The secret of success of any conspiracy is its ability to leverage the fundamental beliefs of the decision-makers in a society. They extend the influence of a worldview that is already operational. The conspiracy has power only because it is in fundamental agreement with the moral order that presently exists. When that moral order changes, in response to a monumental economic crisis, a different group of decision-makers will come into power, and there will be completely new terms of success for any conspiracy to gain control within this limited group of decision-makers.
[. . .]
The centralized levers of federal government power over the economy offer tremendous opportunities for insiders to get very rich. They can extend their private power through government privilege. They can and do leverage the existing political and regulatory system, which is a centralized economic system, and in doing so, they maintain their positions.
But what if Keynesianism is theoretically inaccurate? Then the power elite has created an economic system which is like a kind of bomb with a lit fuse. If the Keynesian system is analytically accurate, the rigged game of wealth-redistribution to the largest banks can go on indefinitely. But the Keynesian system is inaccurate. There is going to be a day of reckoning.

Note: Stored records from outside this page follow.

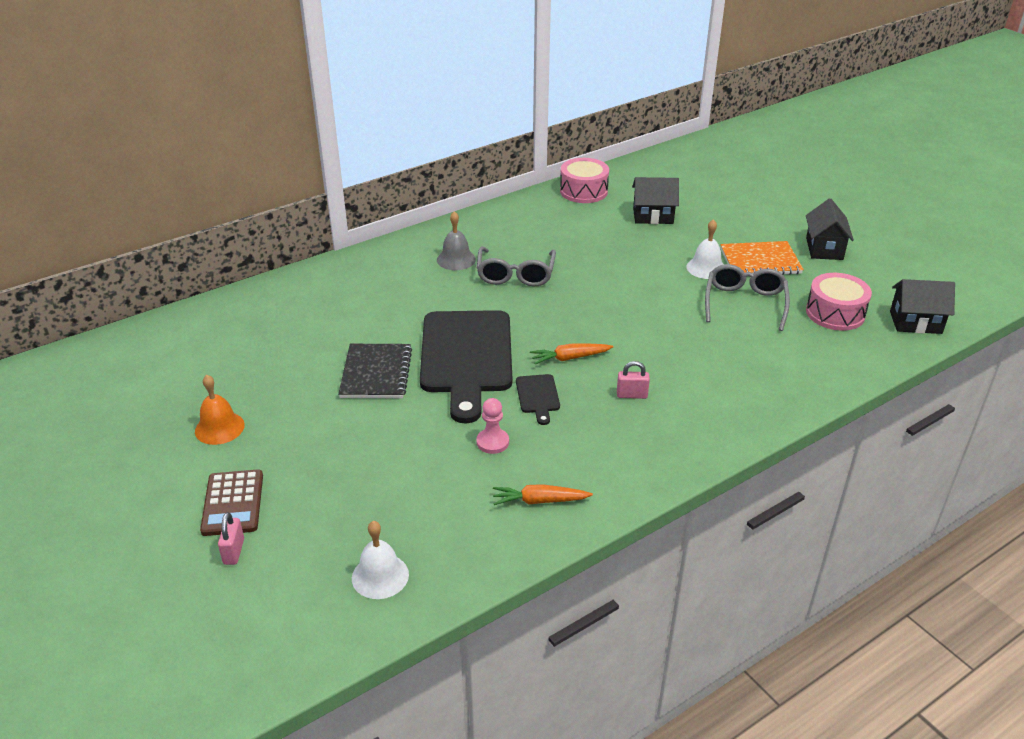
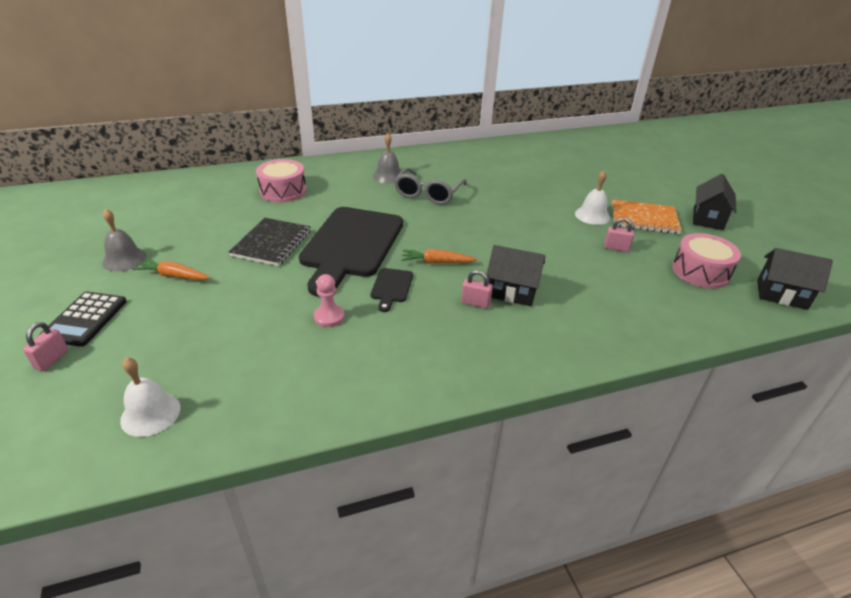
camera: 15 degrees right, 0 degrees up
(219, 428) = (124, 259): orange bell -> grey bell
(233, 503) = (85, 319): brown calculator -> black calculator
(539, 501) = (338, 378): orange carrot -> orange carrot (174, 276)
(583, 191) = (515, 147): pink drum -> pink drum (283, 191)
(653, 216) = (563, 172): black house -> black house (512, 291)
(745, 303) = (616, 248): grey glasses -> pink padlock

On that day of reckoning, the entire system of leverage that the conspirators have used to benefit themselves will be shaken to the core. I mean leverage in all senses: financial, intellectual, political, and institutional. It will be like the state dinner of the Babylonian rulers to which Daniel was invited. They will be weighed in the balance and found wanting.
[. . .]
The people who are in control today defend the fiat money position of how prosperity is possible. Those of us who are on the side of the gold standard, especially the gold coin standard, argue that the fiat money position leads to booms and busts. The position of the fiat money people is that they can use fiat money to defer the day of reckoning. They believe that they can achieve something like a full-time economic boom by way of monetary expansion. The Austrian school opposes this.
[. . .]
The conspirators are not God. They do not predestinate the world. They are temporary possessors of influence, power, and money because they have adopted a particular view of economic intervention which the general public also believes. They believe the state is the Savior in history. The state is the healer. They believe that the state is the closest thing there is to God walking on earth.

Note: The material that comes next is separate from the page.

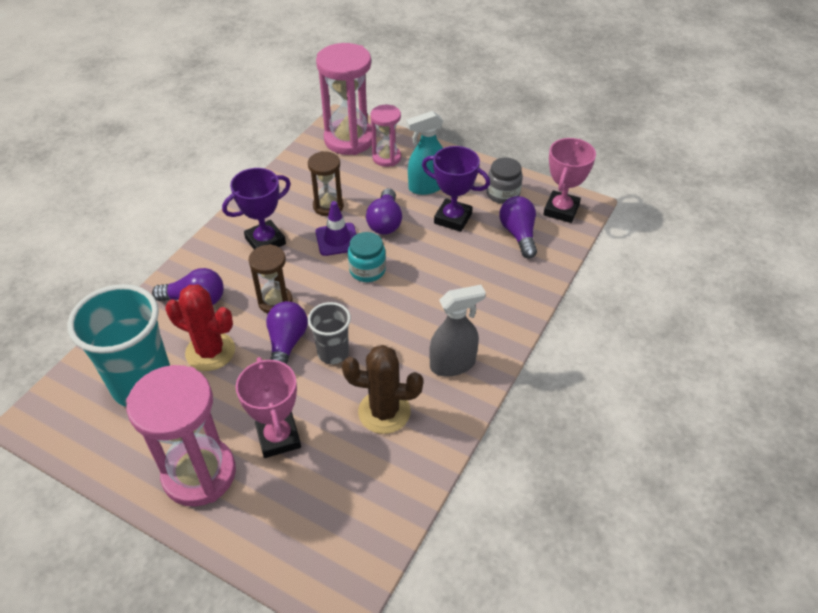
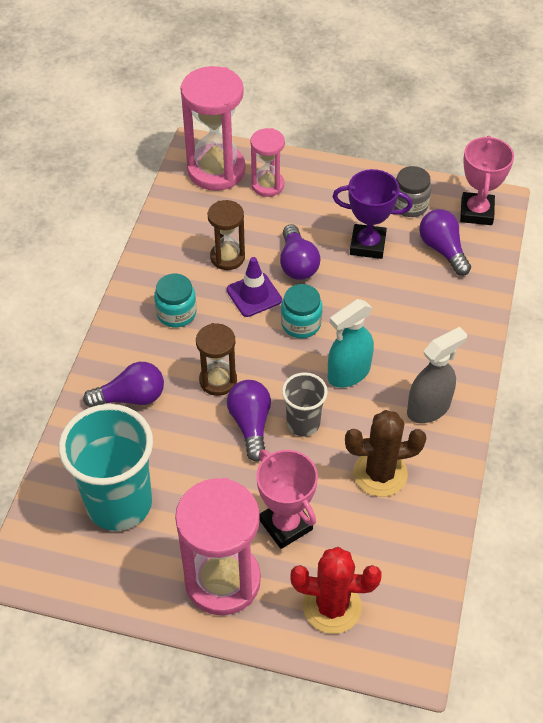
camera: 15 degrees left, 5 degrees up
(210, 351) = (174, 451): red cactus -> red cactus (332, 606)
(265, 241) = (176, 313): purple trophy -> turquoise jar
(426, 186) = (325, 212): turquoise spray bottle -> turquoise spray bottle (348, 373)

So do most of the voters. The voters also believe that the state can intervene to protect them. They are beginning to lose this faith, for good reason, but this is what they still believe. This is what they have been taught in public schools for over 100 years. Why should we expect and believe anything different?
[. . .]
CONCLUSION
Then what is to be done? Individuals must work to develop and master a comprehensive critique of the prevailing establishment’s worldview: salvation by legislation.
The correct goal is to shrink the state to where it won’t matter much who controls it.

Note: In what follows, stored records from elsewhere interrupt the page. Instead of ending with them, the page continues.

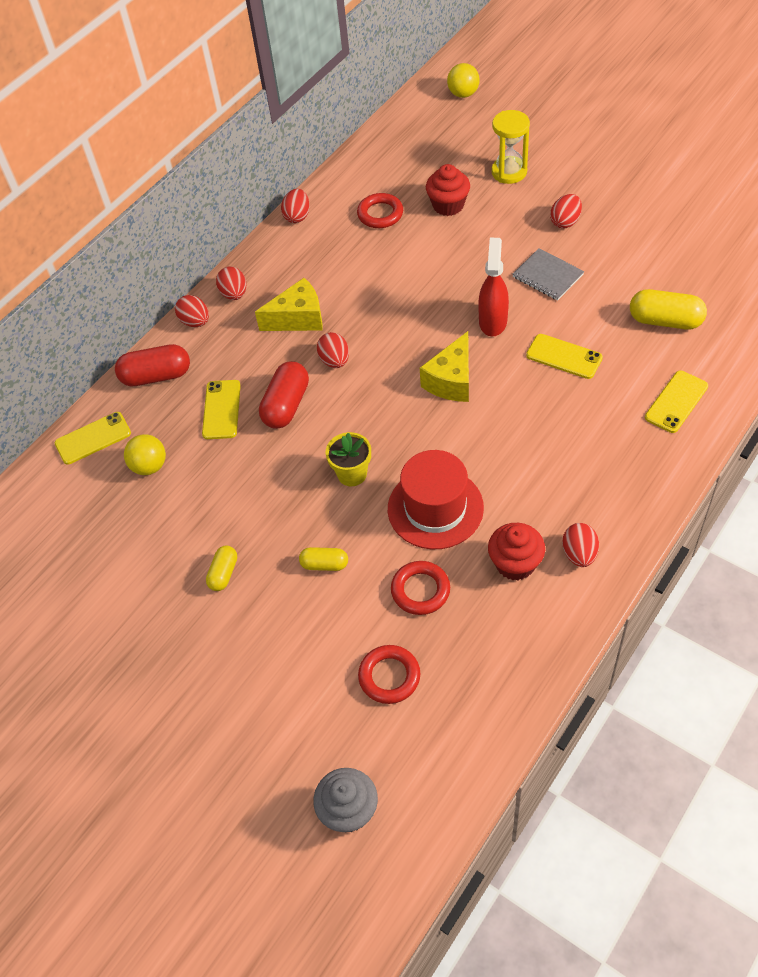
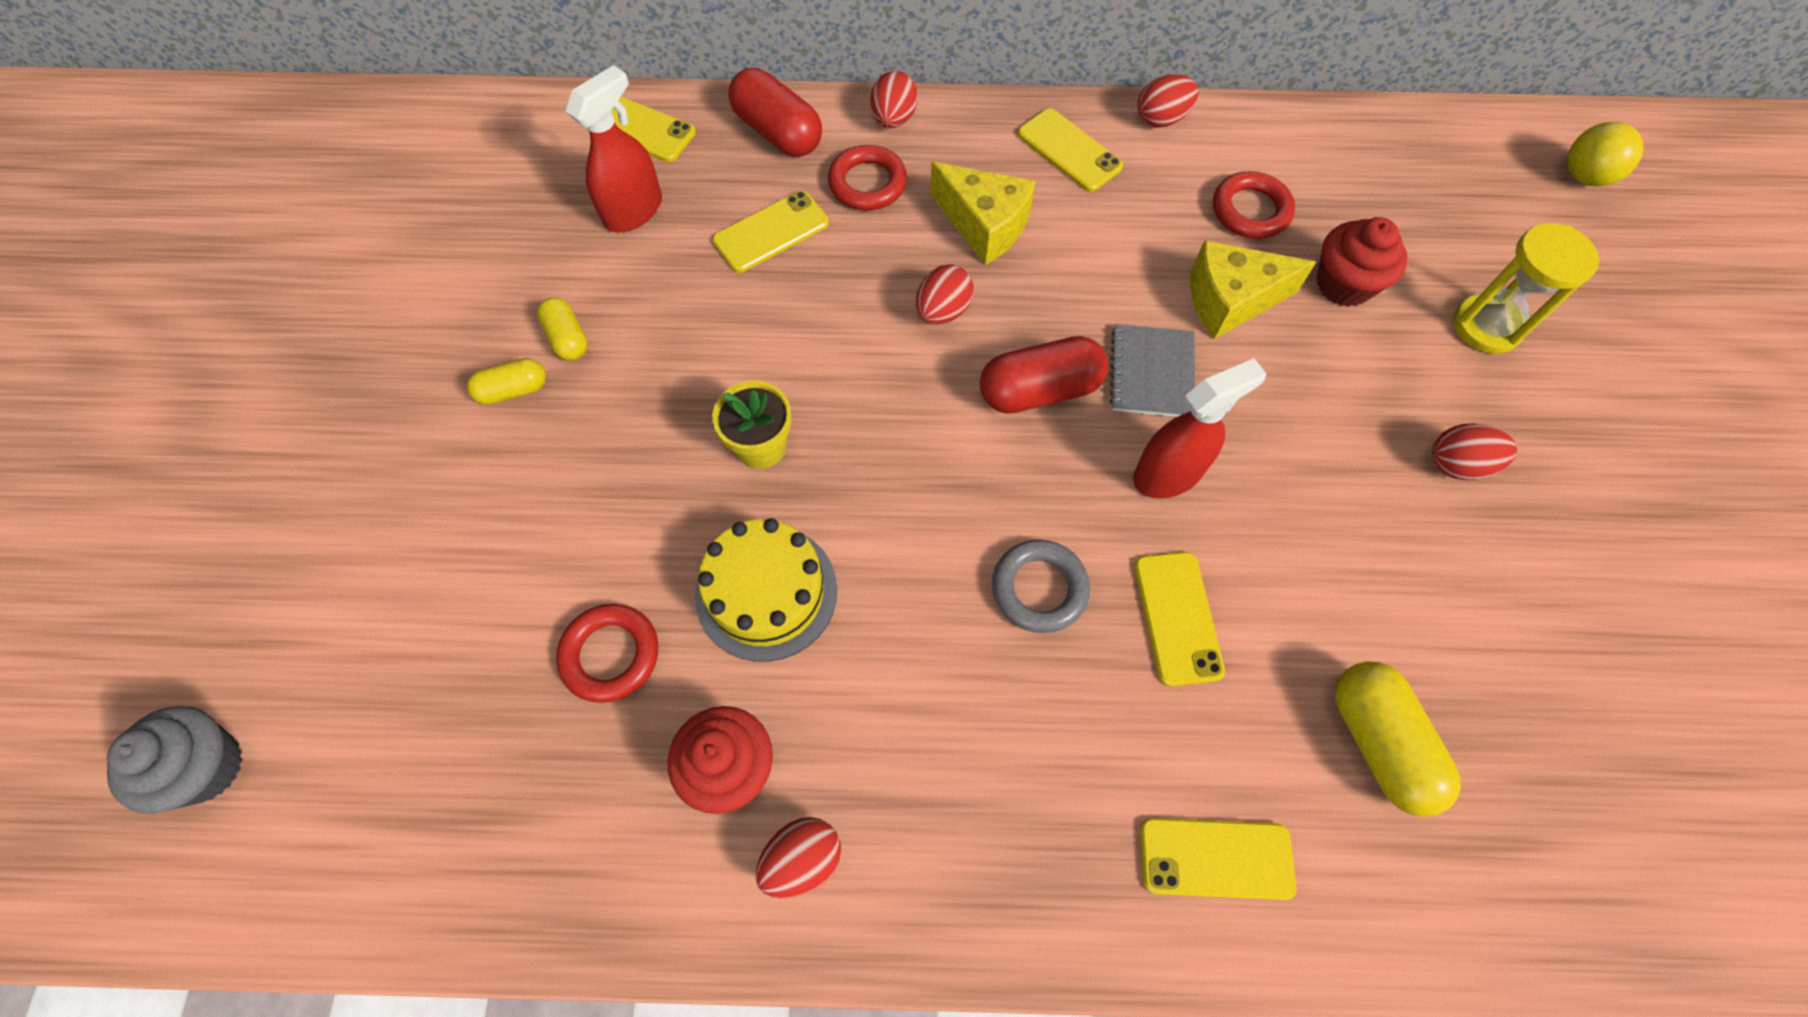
camera: 50 degrees right, 10 degrees up
(149, 466) = (634, 210): yellow ball -> red spray bottle
(234, 294) = (970, 131): red egg -> none
(283, 261) = (1069, 150): none -> yellow phone
(286, 405) = (827, 299): red capsule -> red capsule (1039, 390)
(324, 564) = (589, 502): yellow capsule -> yellow capsule (567, 338)
(389, 676) = (444, 696): red ring -> red ring (867, 183)
(435, 508) = (766, 592): red hat -> yellow cake
(451, 380) = (1013, 481): yellow cheese -> yellow cheese (1230, 301)
(513, 399) = (1039, 589): none -> grey ring
(547, 276) = (1322, 501): grey notebook -> grey notebook (1152, 373)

Shrink the power of the power elite by shrinking the establishment’s lever: the state. Any other program is a waste of effort. Any program to expose a conspiracy without a program to de-fund it only adds to the prestige of the conspiracy. It makes the conspiracy look smarter than it is.
Never forget this: a conspiracy is no smarter than the tenured bureaucrats who administer the government’s legislation. In short, not all that smart.
Final note: If you remain skeptical, please read Numbers 14:1-25. There are always giants. They are always vulnerable.